5.7.2   Sources of vibration excitation

 

Vibration excitation can arise from a variety of sources but principally involves the following categories:

(a) Non-uniform pressures, velocity or changes in the angle of steam flow resulting in a periodic fluctuating force on the rotating blades. This may be caused by:

  • Steam entering the rotating row over only a portion of its circular path (partial admission). This may exist in the control stage of some HP turbines but not in LP stages.
  • A change in the direction of flow, particularly from axial to radial at exit from moving blades. Good aerodynamic design should minimise the magnitude of this non-uniformity and ensure that multiple harmonics of the synchronous speed are not produced.
  • Flow distortions produced by the presence of steam extraction passages for feedheater tappings.

(b) Periodic effects due to manufacturing constraints or structural features. These can include:

  • Inexact matching of stationary blade geometry at horizontal joints. Blade-pitching at diaphragm horizontal joints may not be uniform and this can give rise to excitation at even multiples of rotational frequency.
  • Leakage through gaps in stationary blade shrouds and diaphragm discs at horizontal joints. The current arrangement of diaphragm support precludes this effect.
  • Eccentricity of diaphragms and other stationary elements with respect to the rotating blade assembly. Again, current design practice should minimise this.
  • Ellipticity of stationary parts, such as end walls, seals, etc.
  • Non-uniformity in the gauge or thickness of stationary blades. Modern quality control and manufacturing normally obviates this effect
  • Moisture removal slots.

All the above sources give rise to excitation frequencies at the rotational frequency or low multiples (harmonics) of that frequency.
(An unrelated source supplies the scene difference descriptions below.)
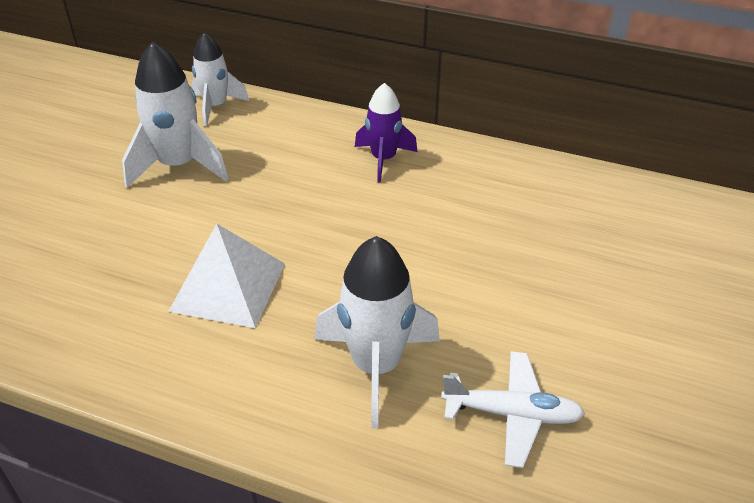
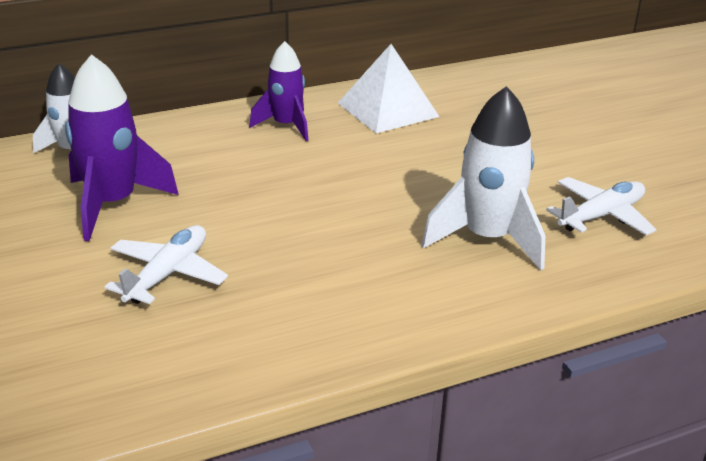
camera: 45 degrees left, 10 degrees down
(130, 244) = (168, 274): none -> white plane
(178, 165) = (112, 204): white rocket -> purple rocket
(228, 286) = (304, 255): white pyramid -> white pyramid (387, 109)

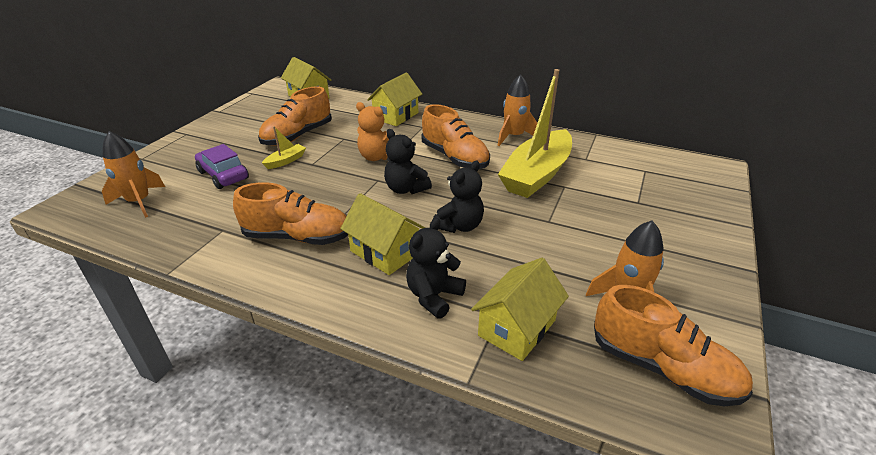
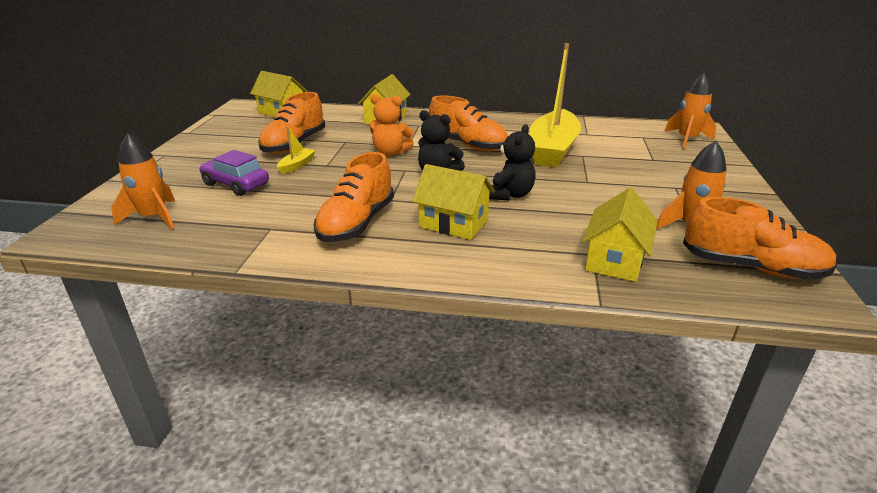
camera: 15 degrees left, 5 degrees down
(297, 237) = (356, 223): orange shoe -> orange shoe turned 120 degrees clockwise
(434, 296) = (524, 249): black teddy bear -> none
(514, 137) = (511, 124): orange rocket -> orange rocket (687, 139)

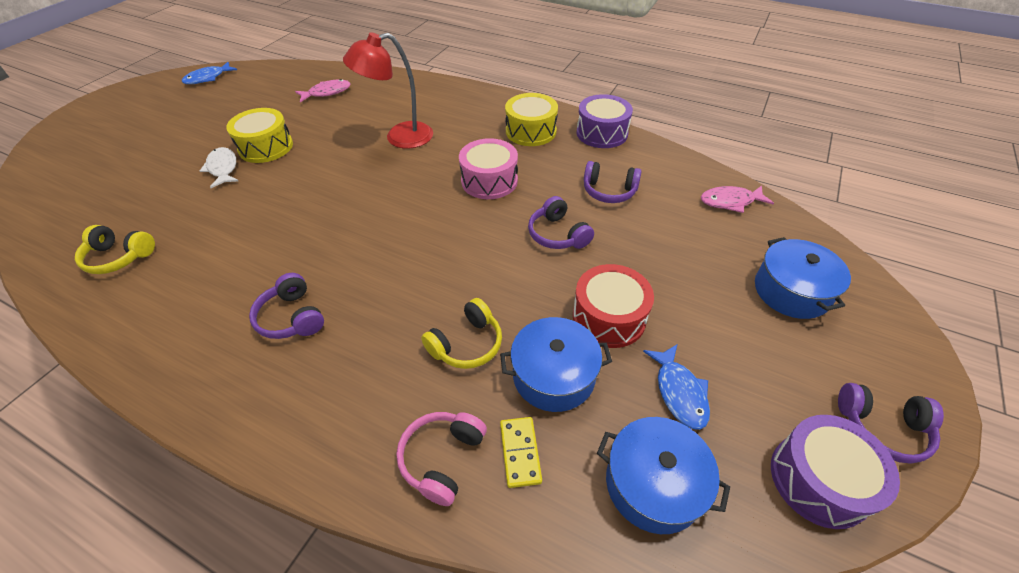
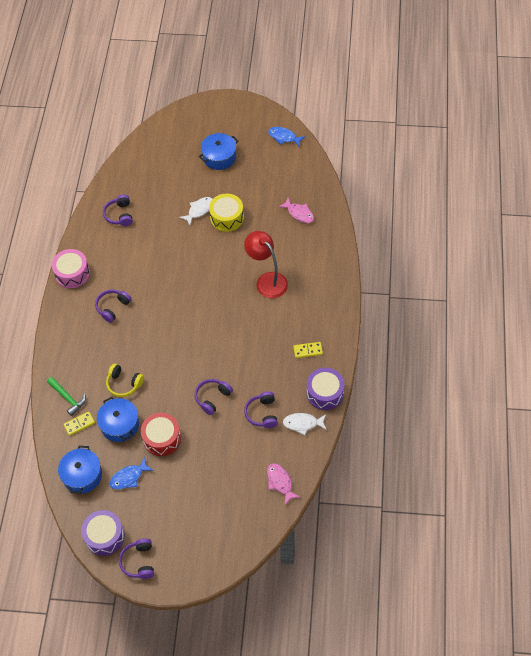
camera: 70 degrees right, 10 degrees up
(119, 257) = (119, 215): yellow headphones -> purple headphones
(442, 459) = (67, 398): pink headphones -> green hammer
(489, 181) = (245, 347): pink drum -> pink drum (72, 273)
(531, 131) = (308, 350): yellow drum -> yellow domino
(640, 160) = (303, 423): none -> white fish
(791, 291) = (213, 521): blue pot -> blue pot (219, 157)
(c) Nozzle wake excitation caused by the aerodynamic force-fluctuations seen by the rotating blade as it passes each stationary blade or traverses each stationary blade pitch. This is seen by the rotating blades as excitation at the nozzle passing frequency (rotational frequency x number of stationary blades) and its multiples.

A number of sources can also give rise to excitation having no direct relationship to rotational speed. In the stationary flow passages, these can include:

  • Acoustic resonances in inlet passages, extraction lines or other cavities, excited by the flow past them.
  • Vortex-shedding from stay bars, etc.
  • Unsteady flow separation from stationary blades, etc.
  • Unsteady shocks in choked stationary blade passages.
  • Surface pressure fluctuations, due to impingement of turbulent flow onto rotating blade shrouds, discs, etc.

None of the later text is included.